Pierre Guénard - © Felipe Barbosa

Après avoir annoncé faire une pause avec Radio Elvis, Pierre Guénard se lance dans une carrière solo. Disque de variété aux airs de journal intime, Je n’ai plus peur de danser est placé sous le signe de l’authenticité et de la spontanéité.

On l’a connu leader du groupe de rock français Radio Elvis ou romancier avec Zéro gloire, Pierre Guénard est désormais prêt pour une carrière solo. Pour son premier album, le ton est donné. Je n’ai plus peur de danser aborde tour à tour l’intimité et l’affirmation de soi, le rapport aux autres et les souvenirs de famille. Paru ce vendredi sur le label Baronesa (Coline Rio, Daysy), ce disque est avant tout une volonté de s’affirmer et de transmettre de l’authenticité.

Je n’ai plus peur de danser est ton premier album solo. Avec Radio Elvis, vous avez annoncé faire une pause au printemps 2022. Pourquoi ? Ça partait d’une volonté d’être seul ?

La dernière chanson de Radio Elvis s’appelait « Ces garçons-là ». C’était la première fois que j’apprenais à écrire une vraie histoire, à partir de faits plus ou moins vécus. Ça m’a ouvert à une autre manière d’écrire, ça m’a mis sur un autre chemin. Et ça m’a amené à écrire des micro nouvelles, puis des nouvelles… et mon roman qui est sorti l’année dernière. Toute cette démarche m’a amené à raconter des histoires en m’inspirant de ce que je vis tous les jours, en essayant de faire une sorte de journal de bord. Petit à petit, ça a donné des chansons plus personnelles, plus intimes… dans une esthétique beaucoup plus simple que Radio Elvis, avec moins d’images, moins de métaphores.

Comment on fait un premier album solo ? Comment on se retrouve soi, quand on a eu l’habitude de travailler à plusieurs ?

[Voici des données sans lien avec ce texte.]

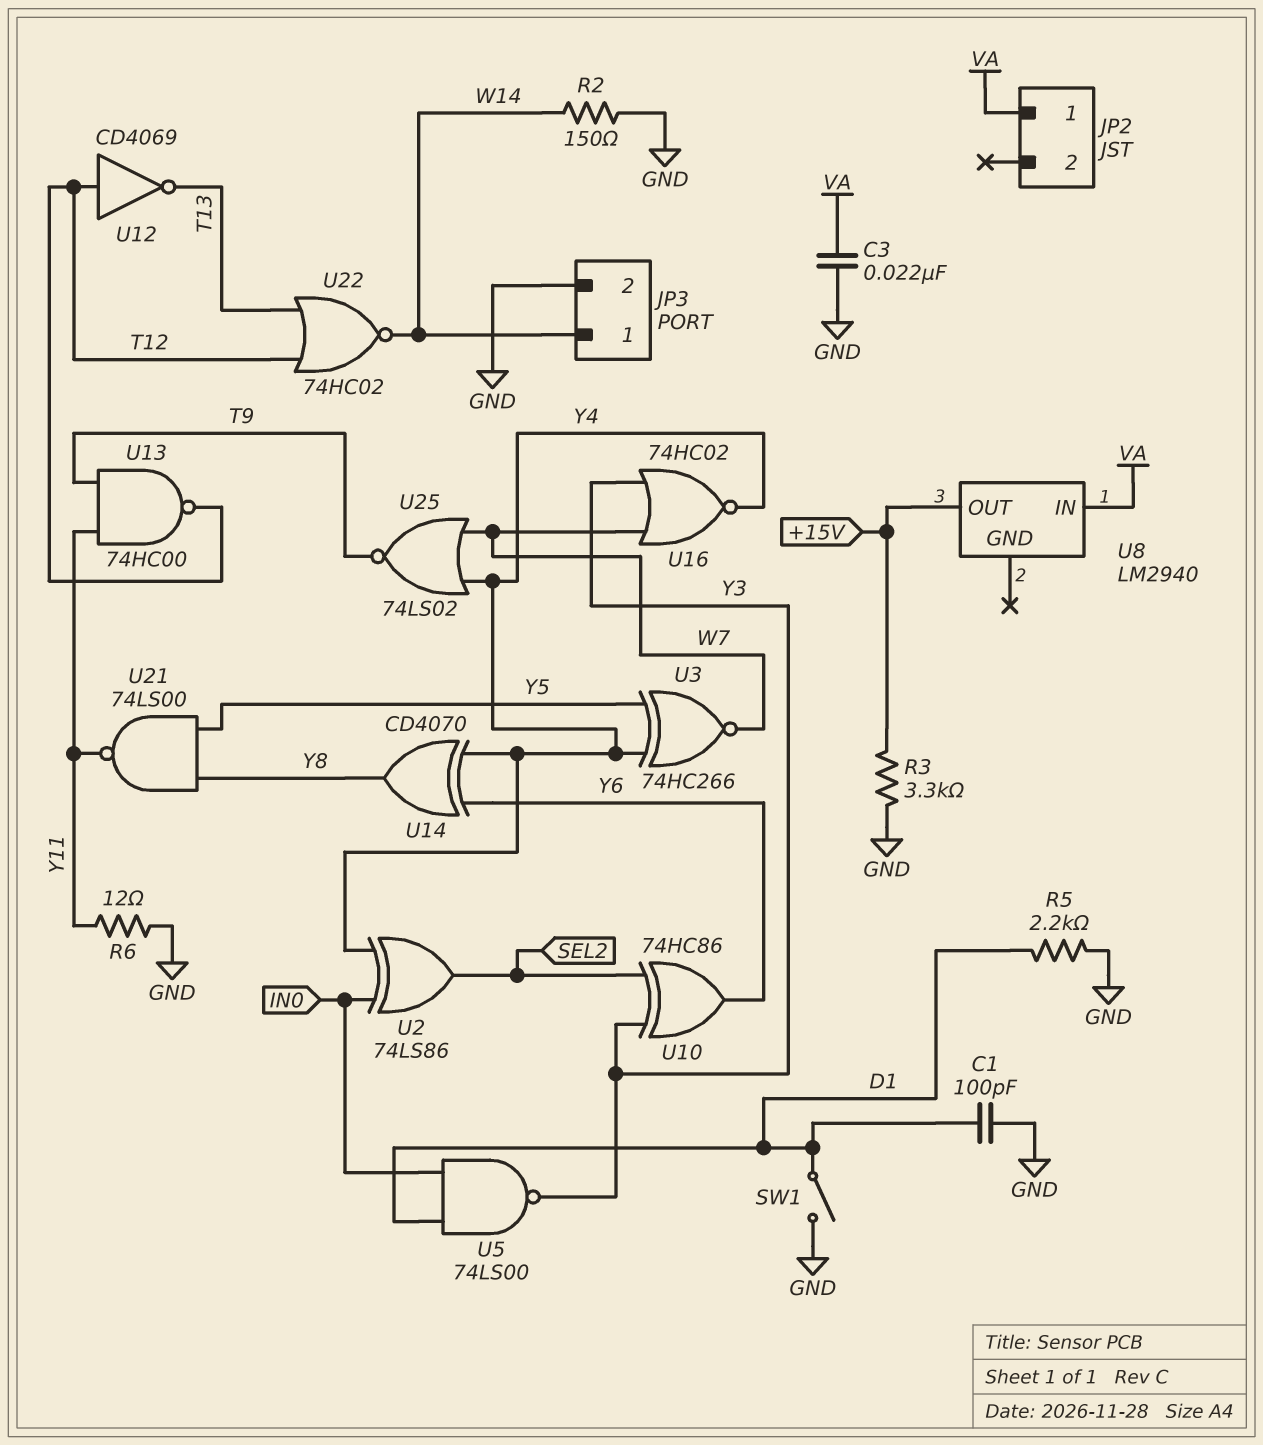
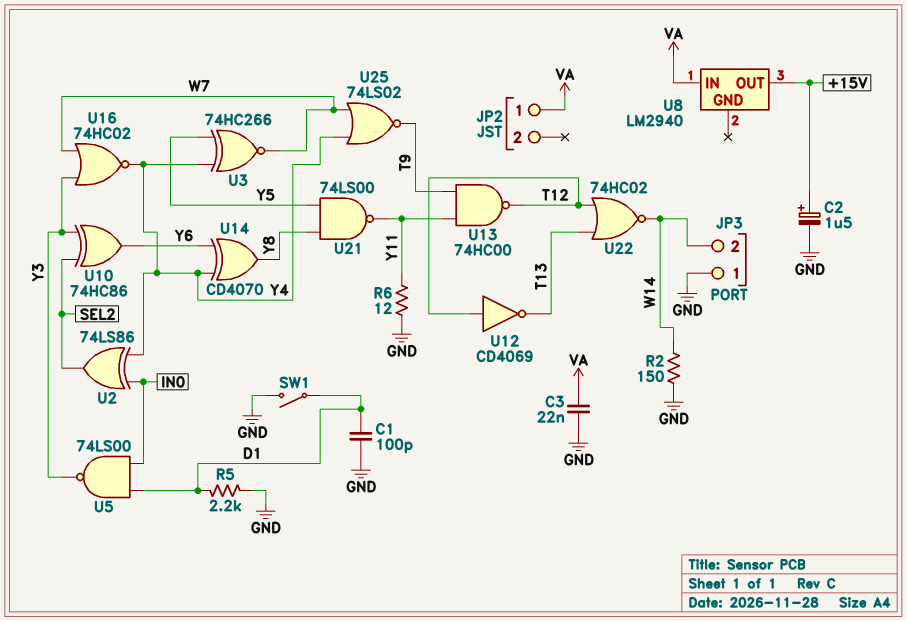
C2: none -> 1.5uF (plus +15V, minus GND)
JP3 pin 1: W14 -> GND
JP3 pin 2: GND -> W14
R3: 3.3k (+15V, GND) -> none

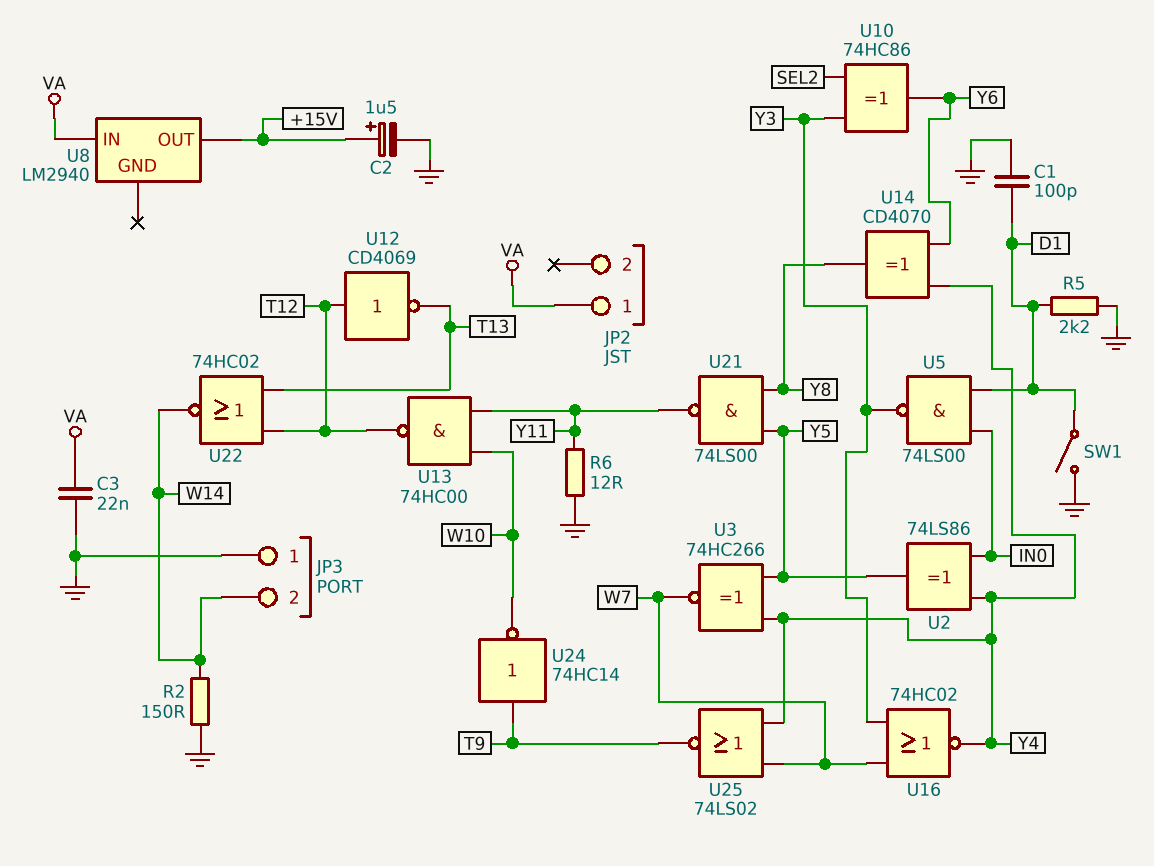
U2: XOR 74LS86 (in IN0, in Y4, out SEL2) -> XOR 74LS86 (in IN0, in Y4, out Y5)
U13: NAND 74HC00 (in T9, in Y11, out T12) -> NAND 74HC00 (in W10, in Y11, out T12)
U24: none -> NOT 74HC14 (in T9, out W10)

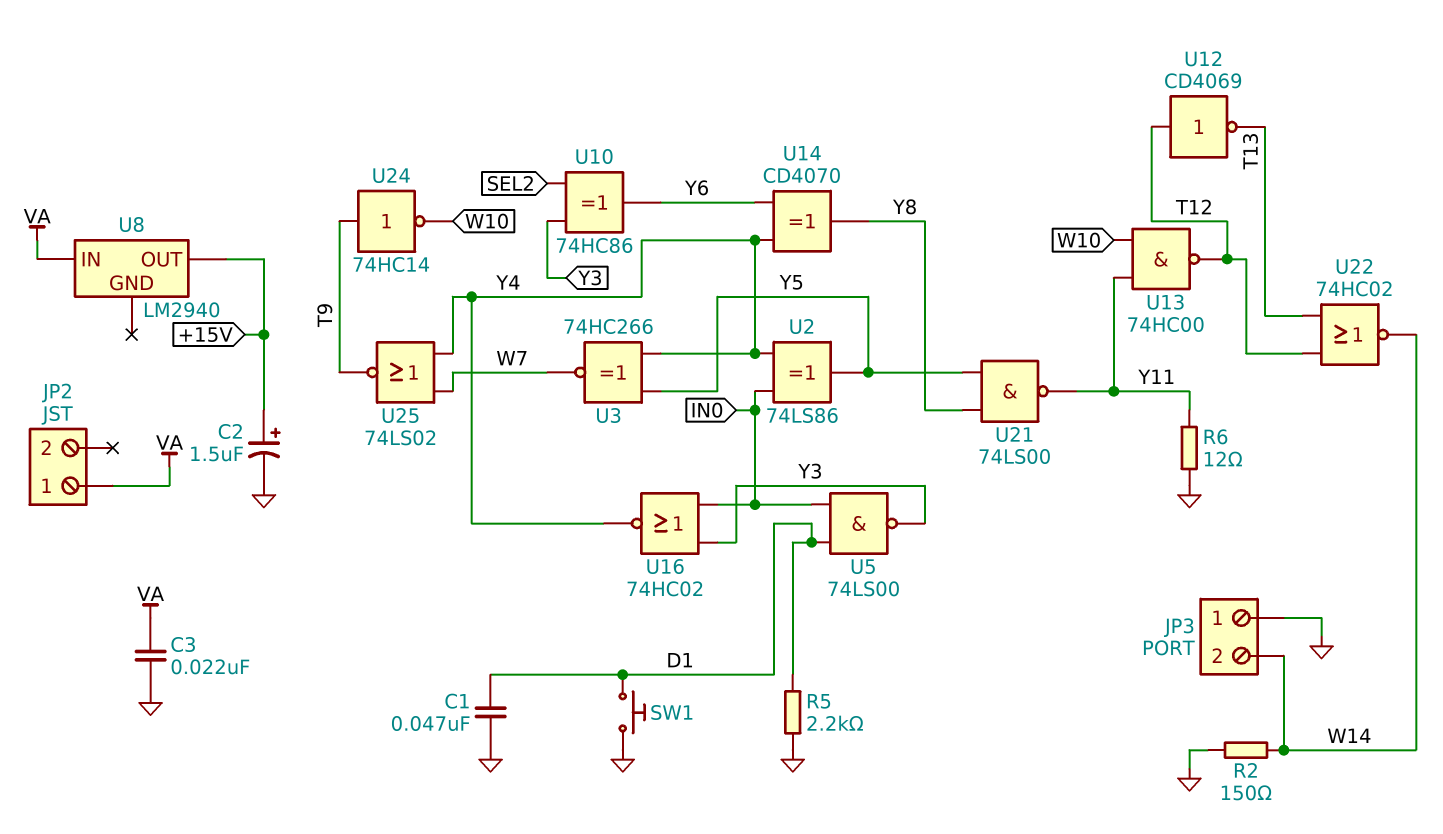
C1: 100pF (D1, GND) -> 47nF (D1, GND)
SW1: switch (D1, GND) -> button (D1, GND)
U16: NOR 74HC02 (in W7, in Y3, out Y4) -> NOR 74HC02 (in IN0, in Y3, out Y4)

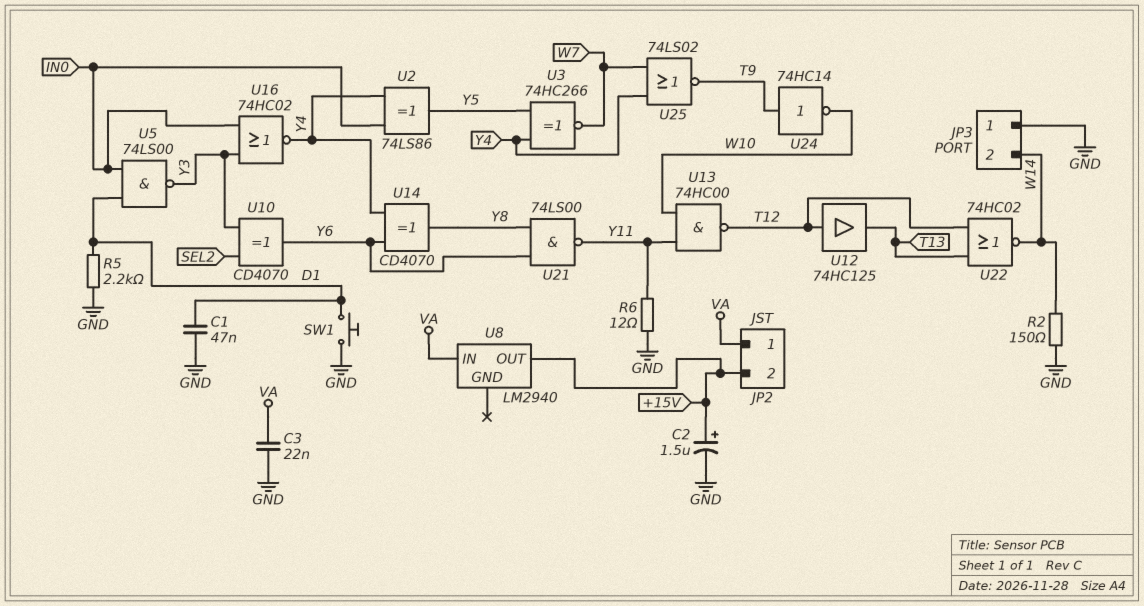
JP2 pin 2: none -> +15V
U10: XOR 74HC86 (in SEL2, in Y3, out Y6) -> XOR CD4070 (in SEL2, in Y3, out Y6)
U12: NOT CD4069 (in T12, out T13) -> buffer 74HC125 (in T12, out T13)
U21: NAND 74LS00 (in Y5, in Y8, out Y11) -> NAND 74LS00 (in Y6, in Y8, out Y11)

C’est justement à travers l’écriture du roman que j’ai appris à dire « je », à faire mes choix et à répondre aux questions seul… à mener ma barque en fait. La tournée des libraires et des salons littéraires a aussi été un exercice génial. Pour la première fois, je parlais en mon nom. Tout ce que je pouvais dire n’engageait que moi. C’est ce que je voulais à travers cet album : n’engager que moi dans la musique et dans les textes, ne pas parler pour trois.

Ça permet de dire les choses parfois de manière plus directe et plus simple, au sens noble du terme. C’est aller à la simplicité… et à la spontanéité, voilà ! (rires) C’est le mot juste que je cherchais. C’est beaucoup plus spontané quand on est seul que quand on est en groupe. Quand on a une idée première, elle est forcément un peu déroutée par ses camarades – ce qui est génial aussi dans le travail de groupe, on arrive à des endroits qu’on ne soupçonnait pas. Là, mon idée première, je la vois comme une flèche. J’ai ma cible, j’arrive à aller tout droit et c’est très agréable.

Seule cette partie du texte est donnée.